Sarah Shaw’s 1971 is wonderfully brought to life in her book, Portland Place: Secret Diary of a BBC Secretary, published last summer. It dutifully records every single day of her professional and personal life that year. She began the year aged nineteen, working at the BBC’s Schools Broadcasting Council at the Langham Hotel building. At the time, the BBC had just begun to experiment with sex education programmes on television and radio for primary school children, and it is startling to read some of the complaints and reactions that the SBC received. It feels like prehistoric times, and the kind of sexual politics that Sarah encounters often reflect that too.

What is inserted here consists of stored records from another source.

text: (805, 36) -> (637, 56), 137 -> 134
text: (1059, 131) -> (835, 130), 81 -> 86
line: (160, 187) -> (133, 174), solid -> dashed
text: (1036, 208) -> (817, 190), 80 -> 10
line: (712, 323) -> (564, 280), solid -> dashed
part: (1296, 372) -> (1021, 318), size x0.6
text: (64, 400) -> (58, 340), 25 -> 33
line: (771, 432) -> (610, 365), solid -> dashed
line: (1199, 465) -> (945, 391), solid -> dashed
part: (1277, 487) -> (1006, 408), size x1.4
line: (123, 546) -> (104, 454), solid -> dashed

Meanwhile, she writes about her own romantic education, after meeting an Irish lift attendant called Frank, who is much, much older and married. With empathy and humour, it nails the obsessive thought processes of what happens when you meet someone special, and details all the strategies of how far to go, like a chess game. It’s about falling in love, then out of love and back in again, at times even wondering if it’s love at all.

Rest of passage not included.